By Sandy Barnard
In 1866, John Ryan, a 21-year-old Union Army veteran, enlisted in the new 7th U.S. Cavalry Regiment. During two enlistments in the next 10 years, he took part in every action or campaign with this legendary Army unit under its celebrated commander, Lt. Col. George Armstrong Custer.
With Custer, Ryan charged the village of Cheyenne Chief Black Kettle on the Washita River in November 1868 and took part in the Yellowstone Expedition of 1873 and the Black Hills Expedition of 1874. Between his Civil War service in the 28th Massachusetts Voluntary Infantry Regiment and the 7th Cavalry, Ryan fought in some 45 military engagements and saw many “hard sights” on those battlefields, but it was his last one he recalled as the worst—the Battle of Little Bighorn on June 25-26, 1876. First Sergeant with Company M, Ryan fought heroically in the Little Bighorn Valley and on the bluffs with the battalion under Major Marcus A. Reno. He survived this fighting, which he would talk and write about throughout the 50 years he lived after his final discharge.

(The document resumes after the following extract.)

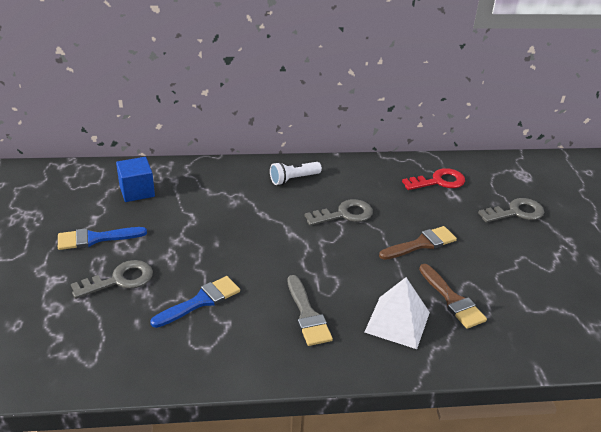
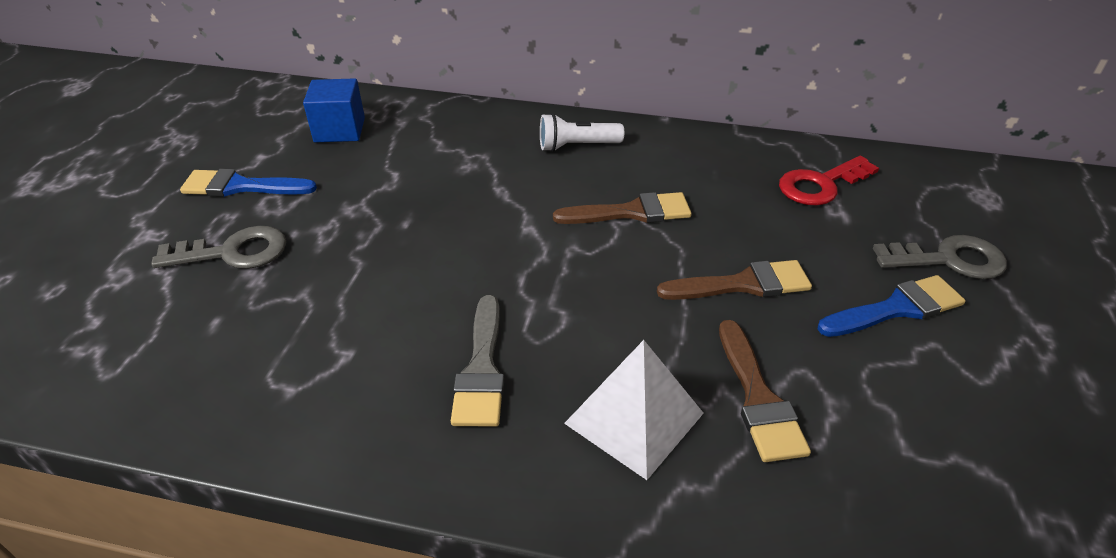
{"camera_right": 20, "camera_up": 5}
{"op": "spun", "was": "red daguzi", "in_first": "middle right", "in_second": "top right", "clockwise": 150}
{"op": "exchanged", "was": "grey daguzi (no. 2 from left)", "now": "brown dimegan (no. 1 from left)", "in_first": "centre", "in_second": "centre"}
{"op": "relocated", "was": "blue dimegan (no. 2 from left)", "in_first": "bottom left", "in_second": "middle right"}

More important, he penned a 600-page memoir of his military career, providing extraordinary insight into not only the great experiences of the 7th Cavalry on the Plains but also into the everyday life of the Frontier Army. For many years, Ryan’s full manuscript had been missing, until it was located and purchased by author-researcher Sandy Barnard in April 2000.
Some 475 of those pages dealt with his 7th Cavalry career and are published for the first time in this work. An extraordinary and important account, this document is unlike any other written by a 7th Cavalry officer or an enlisted man. Indian wars historians, Little Bighorn battle enthusiasts and reenactors all will find much to savor in this noteworthy new classic.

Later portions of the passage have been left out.